When we imagine moving on to the next career opportunity, we imagine doing so on our own terms. In the ideal scenario, we’re choosing to leave a steady paycheck to pursue an entrepreneurial endeavor or move to another company for a new opportunity. Usually, we don’t imagine getting back into the job-hunting game because we were let go.
However, it’s a place most Americans will find themselves at some point in their careers. In fact, 56% of people will experience a job loss at least once in their life. Whether it’s due to performance issues, company budget cuts, or a corporate restructure…here’s how to bounce back when life throws you one of its roughest curveballs.
1. Don’t let the layoff change your character.
If you’ve been formally told your time is up, no amount of begging or pleading will change your former employer’s mind. And on the other hand…being rude, saying unkind things, or lashing out won’t get you anywhere either. It’s easier said than done, but respectfully let them know you understand…and then leave. Leaving well will only help you move on quicker.

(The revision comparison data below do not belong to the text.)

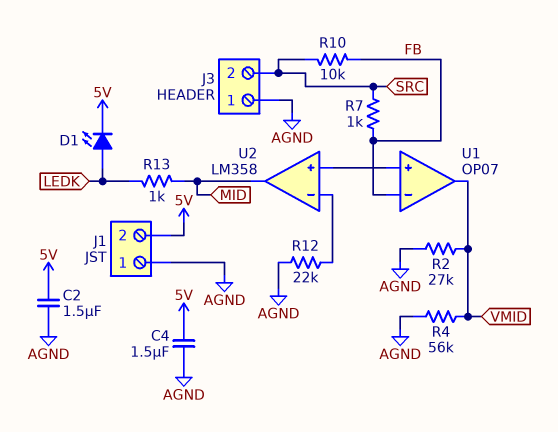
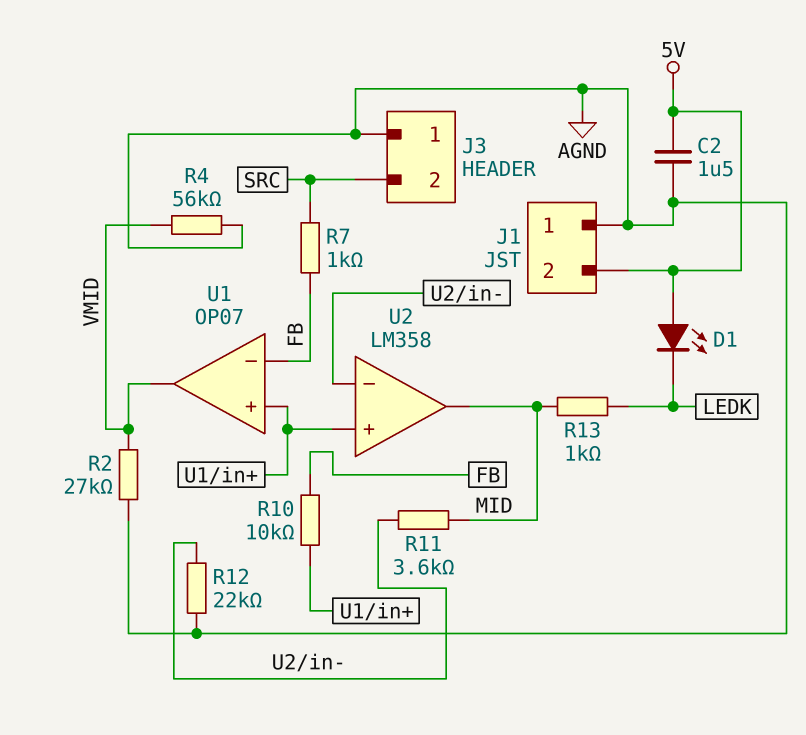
C4: 1.5uF (5V, AGND) -> none
D1: LED (A LEDK, K 5V) -> LED (A 5V, K LEDK)
R10: 10k (FB, SRC) -> 10k (FB, U1/in+)
R11: none -> 3.6k (MID, U2/in-)

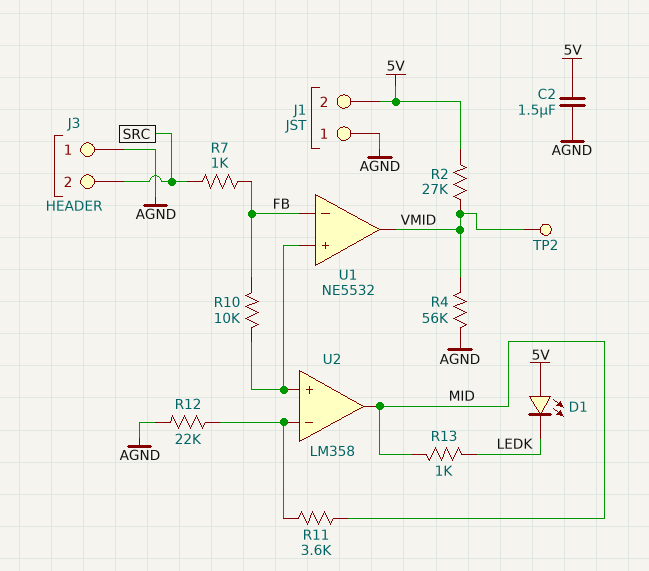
R2: 27k (AGND, VMID) -> 27k (5V, VMID)
TP2: none -> test point (VMID)
U1: OP07 -> NE5532

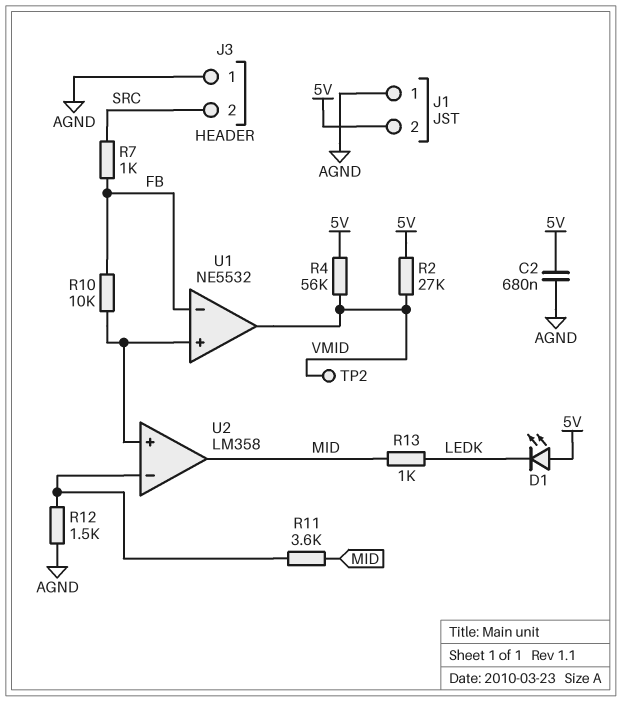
C2: 1.5uF (5V, AGND) -> 680nF (5V, AGND)
R4: 56k (AGND, VMID) -> 56k (5V, VMID)
R12: 22k (AGND, U2/in-) -> 1.5k (AGND, U2/in-)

2. Get in touch with your network.
As quickly as you feel ready, reach out to the people in your circle of friends and former colleagues and let them know you’re actively looking for new opportunities. Tell them what you’re looking for, what your strengths are; and ask them if it would be okay to send them your resume for any opportunities they may come across.
3. Don’t overshare.
Getting let go feels highly personal, even if it wasn’t personal at all (for example, when an entire department gets let go from a company). You may feel the need to get ahead of the situation and let people know why you were let go…but sleep on any social media sharing decisions before you make them. A lengthy LinkedIn update about being let go may do more harm than good.
4. Explore freelancing.
According to just about every study available on the internet, freelancing is the future. Almost half of the workforce freelances in some capacity. Freelancing can be something you find that works for you permanently, or it can be something that bridges the gap until your next right opportunity. When you’re reaching out to your network, let them know you’re available for any freelance opportunities.
5. Make a plan of action.
Besides the fear that comes with losing a paycheck, the hardest part of being let go is the loss of control. Unfortunately, that feeling only gets worse when job hunting begins. If you’ve looked for a new job in the last ten years, you know how overwhelming and defeating it is to find the right opportunities, spend hours on the applications, and then send your information into a black hole of HR filters. To regain some feeling of control, make a plan of action that keeps you on task. You can structure it however you want, but give yourself achievable daily goals that make every day feel like a win.
6. Get out of the house.
Your new full-time job may be looking for a full-time job, but the freedoms of being home-based come with many (many) distractions. Unless you’re a seasoned remote worker, it’s going to be all too easy to stay in your pajamas and watch Seinfeld reruns all day. Wake up early, get ready for the day, and head out to a coffee shop or library to put your plan of action in motion.
7. Enjoy your time off.
This may be the last thing you can imagine after being let go, but the truth is: You will find another job. It may take weeks or months, but it will happen. In the meantime, stay focused on job hunting; but enjoy the extra time you have with your family. Pick your kids up from school, watch their soccer practice, or host a game night with your friends on a Tuesday. Eventually, life will get crazy again; enjoy the reset.
Losing a job is one of the hardest experiences life can throw at you; but with an open mind and plan of action, you’ll find the next right opportunity for you (and be a better and happier person for it!).